Esa visión de Lacan hace que la propuesta de Sara Mesa de desprendernos de las capas familiares parezca una quimera o, como poco, una tarea titánica. Aunque tampoco es que debamos de creer todo lo que dice (o lo que creemos que dice) Lacan, puesto que las interpretaciones sobre el mito de Antígona han sido innumerables, realizadas desde las ópticas más variadas y con «escupitajos» que no solo alcanzan a Goethe, sino a otros pensadores como el mismo Hegel, como hace Maite Larrauri en un artículo de este mismo medio.
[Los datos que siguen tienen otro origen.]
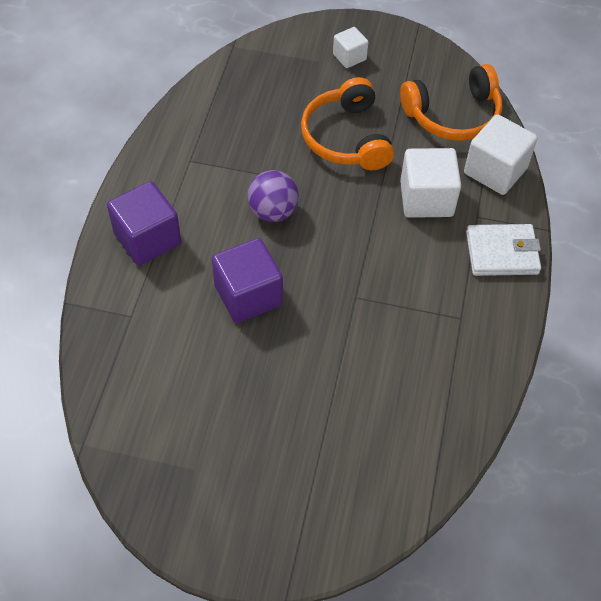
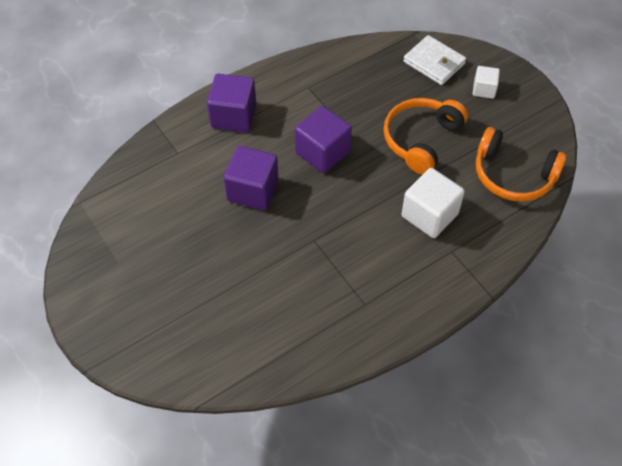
camera: 45 degrees right, 0 degrees up
(273, 211) = (322, 152): purple ball -> purple cube
(495, 171) = (500, 232): white cube -> none
(502, 253) = (440, 286): white wallet -> white wallet (434, 63)

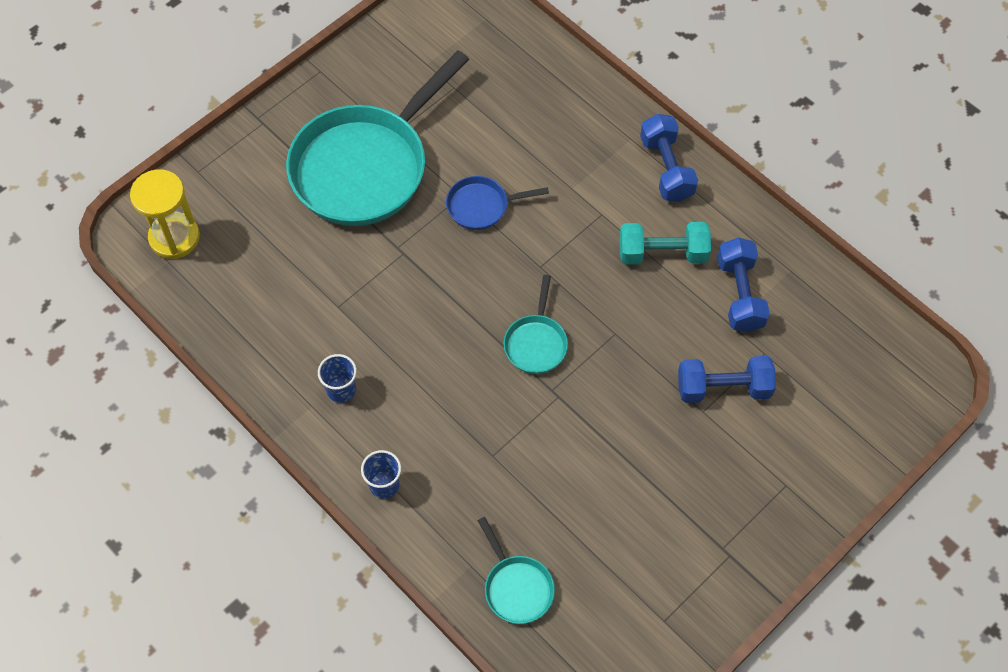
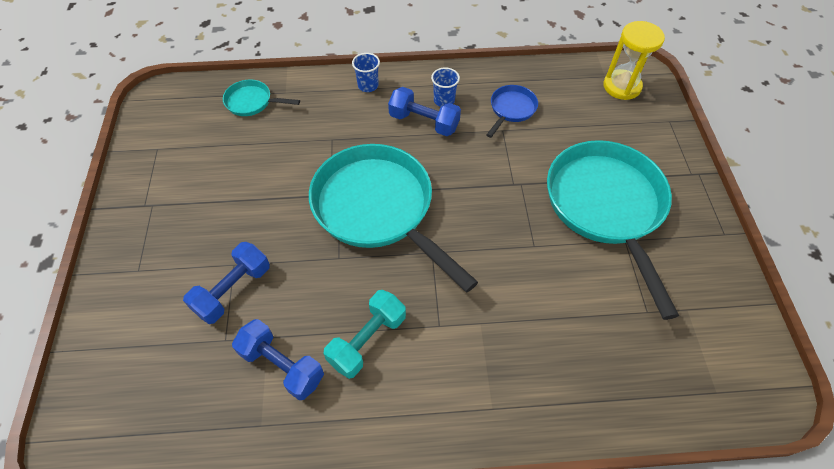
camera: 130 degrees right, 5 degrees down
(481, 206) = (514, 252): blue pan -> blue pan (511, 109)
(536, 343) = (378, 209): turquoise pan -> turquoise pan, size x2.27
(666, 168) = (439, 412): blue dumbbell -> blue dumbbell (424, 122)

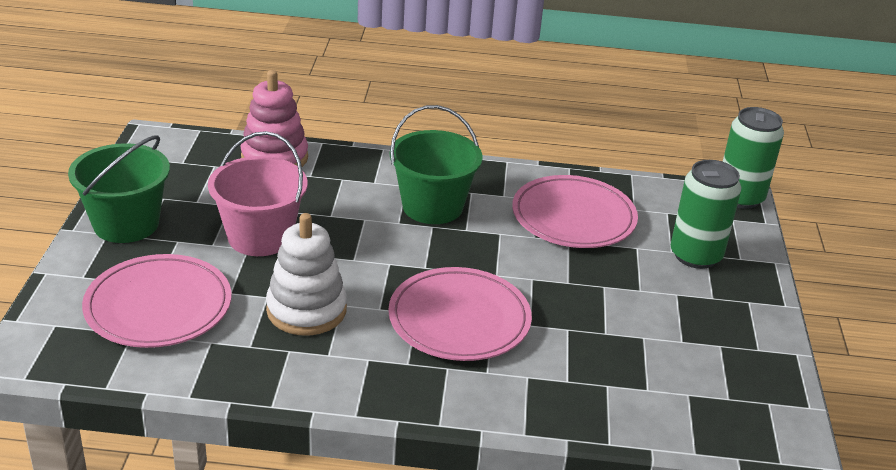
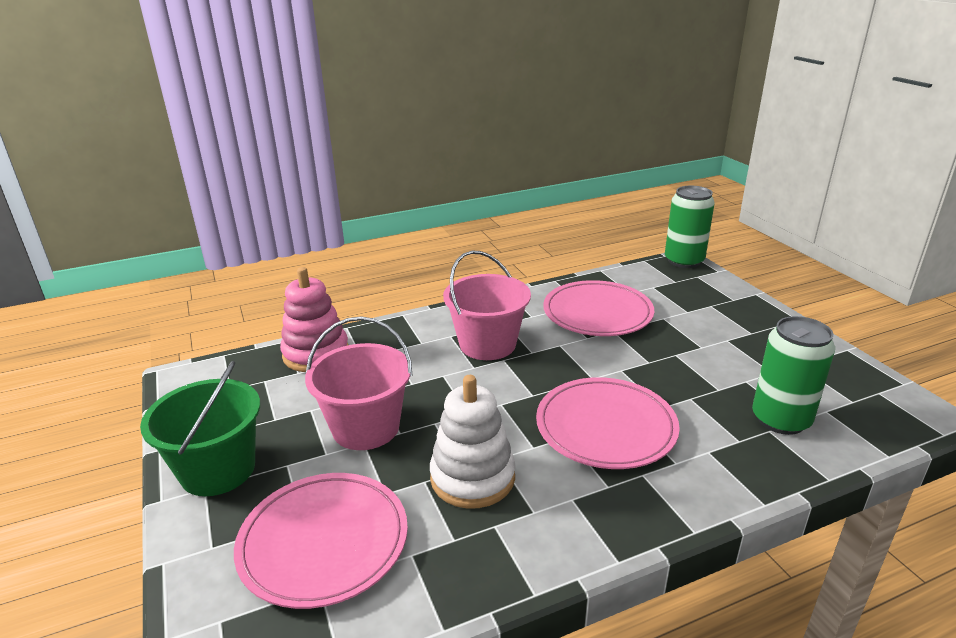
camera: 25 degrees left, 5 degrees down
(432, 206) = (487, 344): green bucket -> pink bucket
(695, 255) = (705, 308): green can -> green can (780, 419)

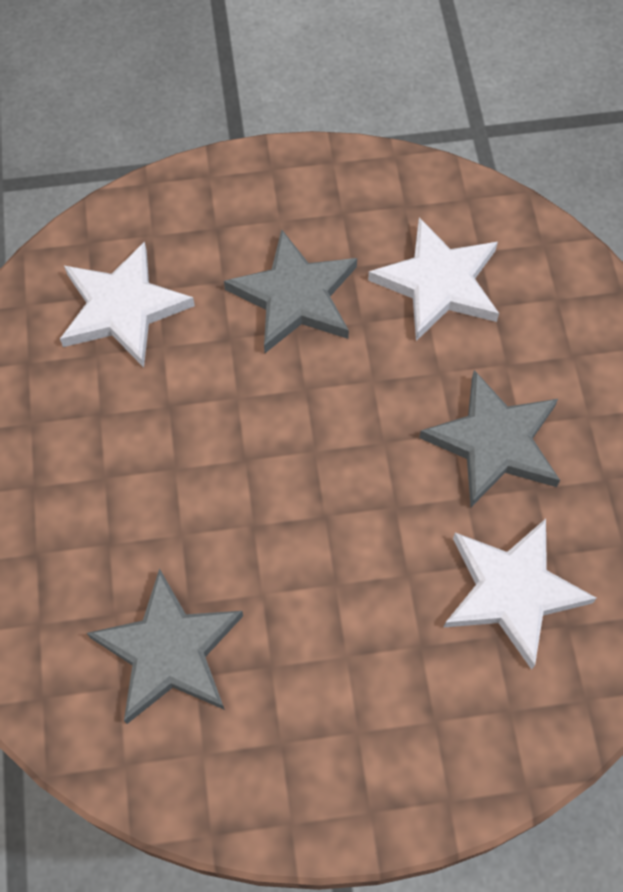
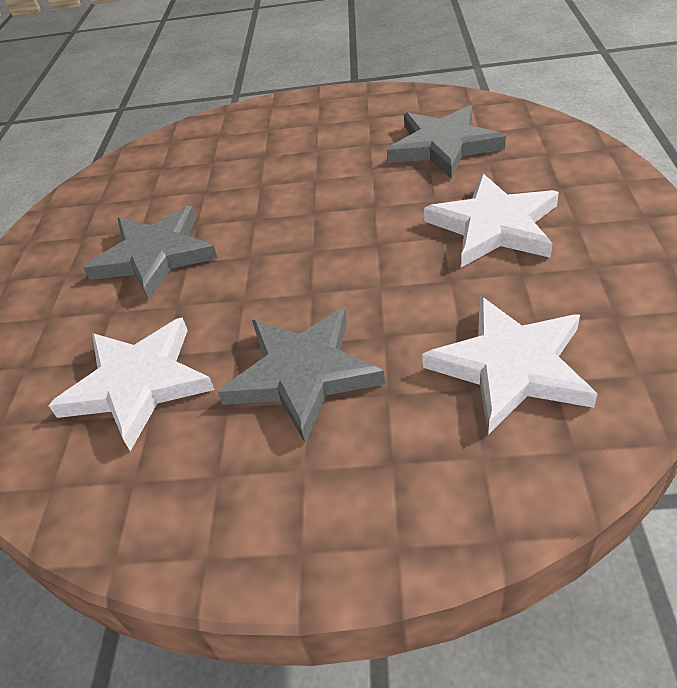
camera: 165 degrees left, 20 degrees down
(512, 592) = (189, 179): white star -> white star (494, 226)

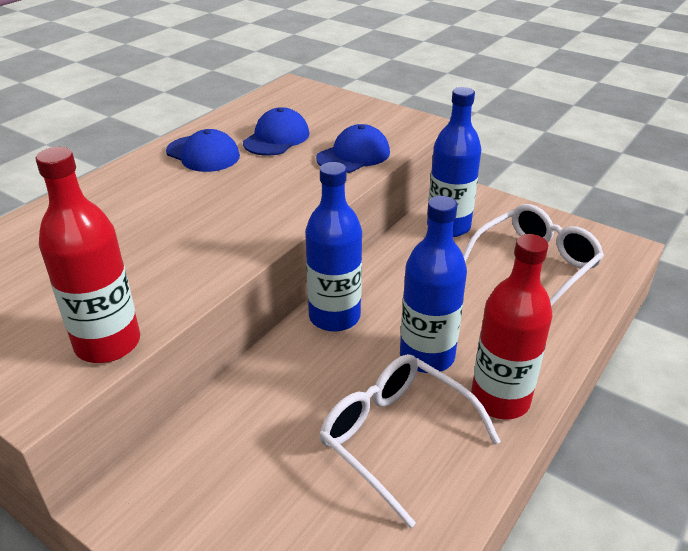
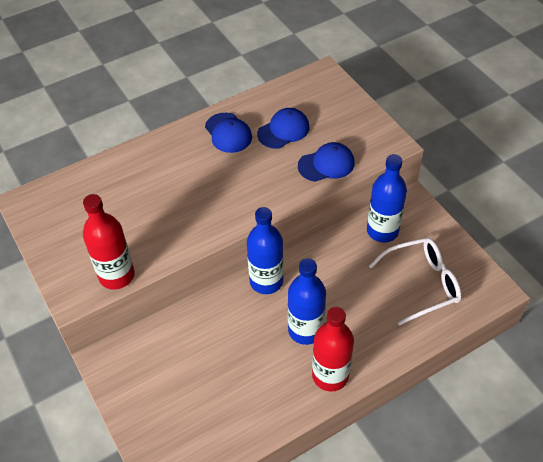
camera: 25 degrees right, 15 degrees up
(395, 437) = (257, 376): white glasses -> none

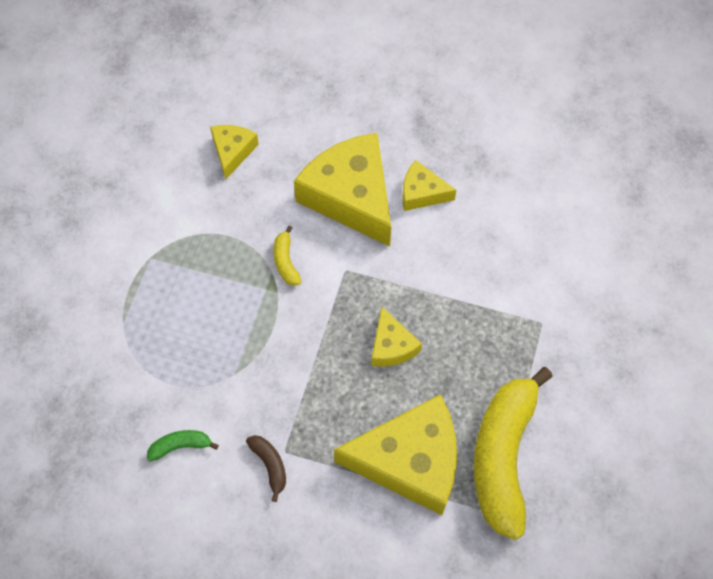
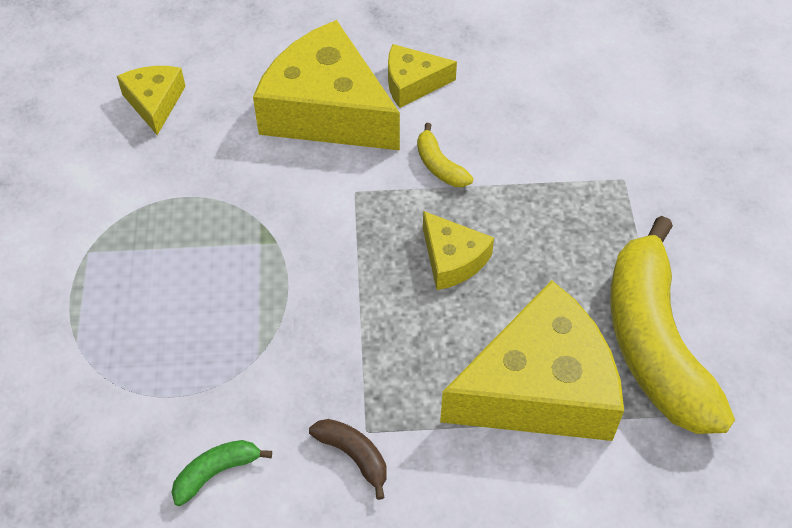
camera: 20 degrees left, 10 degrees down
(286, 261) = (273, 204): yellow banana -> yellow banana (439, 165)

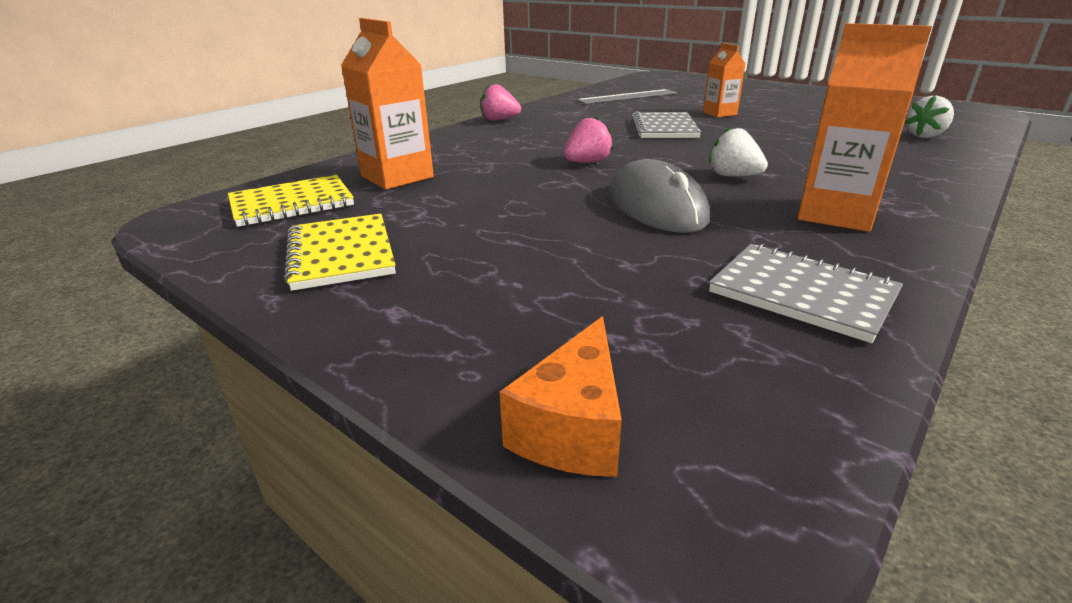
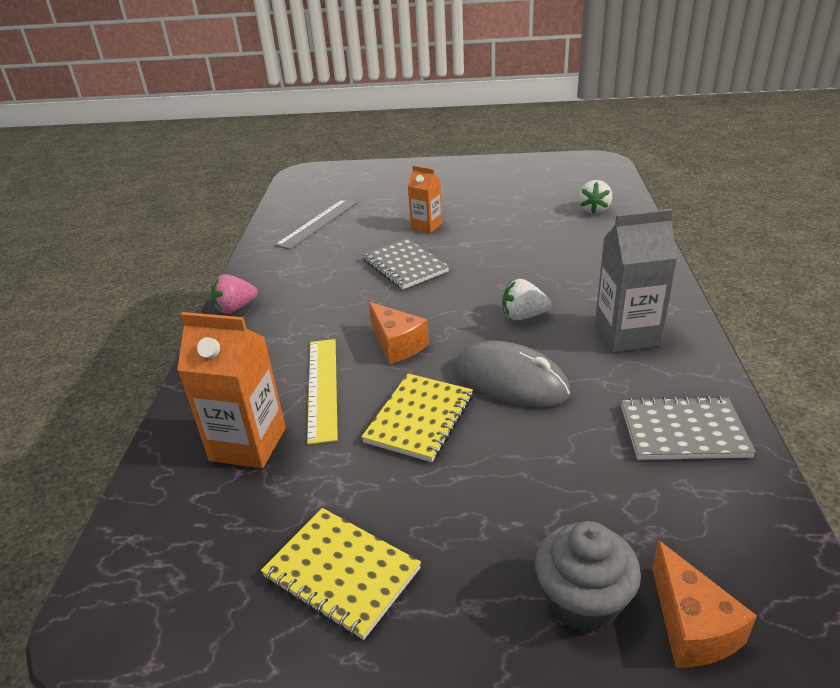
camera: 35 degrees left, 5 degrees up
(292, 204) = (194, 537): yellow notebook -> yellow notebook (420, 419)
(492, 167) = (322, 387): none -> yellow ruler
(492, 353) = (582, 600): none -> grey cupcake
(587, 162) = (397, 344): pink strawberry -> orange cheese
(836, 214) = (627, 335): orange carton -> grey carton

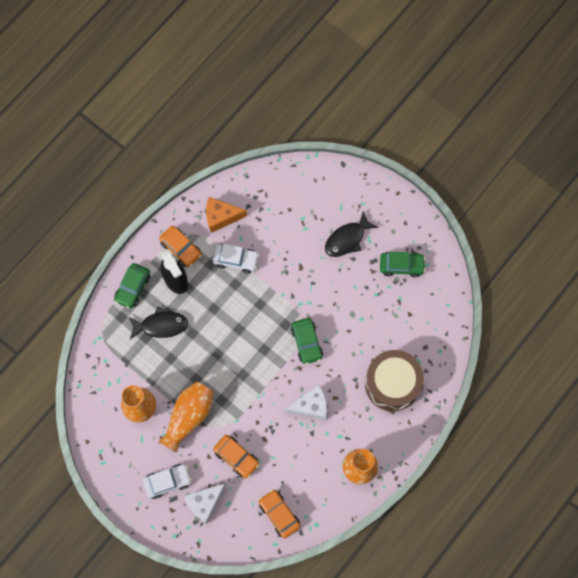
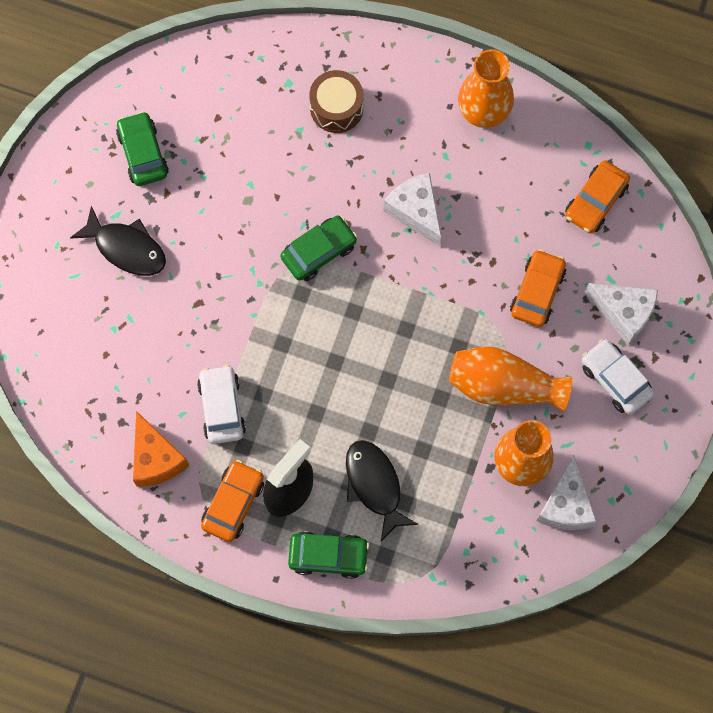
camera: 110 degrees left, 0 degrees up
(108, 424) = (566, 505): none -> white cheese
(392, 384) = (336, 108): brown drum -> brown drum, size x0.60

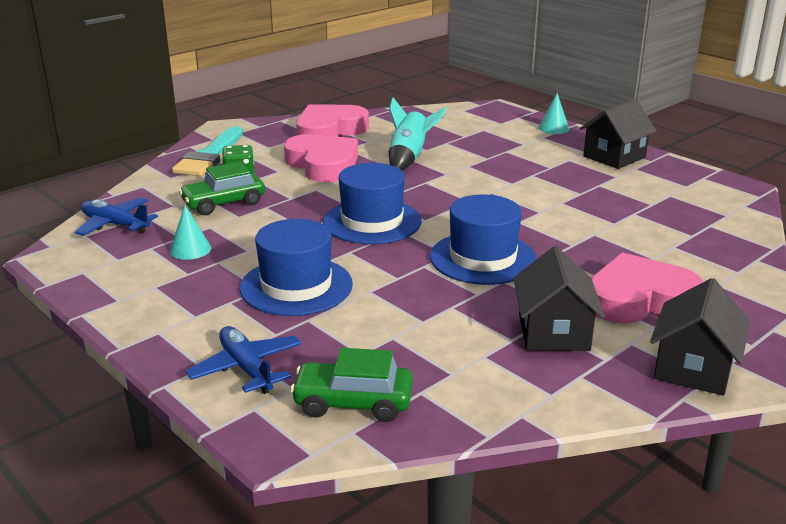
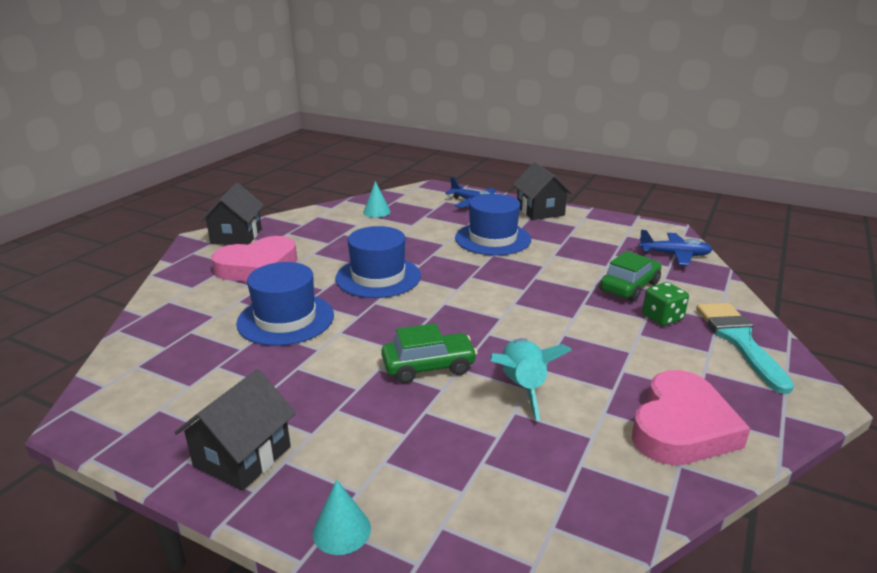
camera: 160 degrees right, 0 degrees up
(190, 249) = (592, 248): turquoise cone -> turquoise cone (376, 212)
(323, 164) = (607, 353): pink heart -> none
(353, 403) = (412, 200): green car -> green car (428, 367)
(372, 221) = (487, 292): blue hat -> blue hat (286, 319)
(553, 332) = (318, 240): black house -> black house (540, 211)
Pero más aún, hay quienes escupen sobre todo lo que puedan, aunque no aludan específicamente a Antígona y sí en concreto al concepto de Até. Es el caso de Mary Kaar quien en su magnífica obra El club de los mentirosos puede ser quien, con su habitual tono divertido, irónico e incisivo, dé con la clave para entender la Até y enfrentarnos a los designios familiares: «En una de esas visitas descubrí la casa calcinada de los Thibideaux y me topé con el término griego até. En las epopeyas antiguas, cuando un héroe echa un polvo, se carga a alguien o, simplemente, se le va la pinza, siempre puede achacarlo a Até, una suerte de pasión arrebatadora pseudodiabólica que anula la razón. Por ejemplo, después de haberle levantado la novia a Aquiles, dice Agamenón: «Até me cegó y Zeus me privó de todo entendimiento». El vino puede invocar a la diosa Até, pero sólo si está embrujado. Dado que Até es una entidad sobrenatural, exime de toda culpa por sus actos a quien se ve poseído por ella. Cuando los vecinos intentaban explicar el asesinato-suicidio del clan de los Thibideaux después de treinta años segando el césped, sacando la basura y acudiendo con asiduidad a los oficios religiosos, lo hacían sirviéndose de una única paráfrasis cuyos orígenes relacioné con la noción homérica de Até: el señor Thibideaux estaba «mal de los nervios». Por mucho que hurgué no obtuve una explicación más elaborada».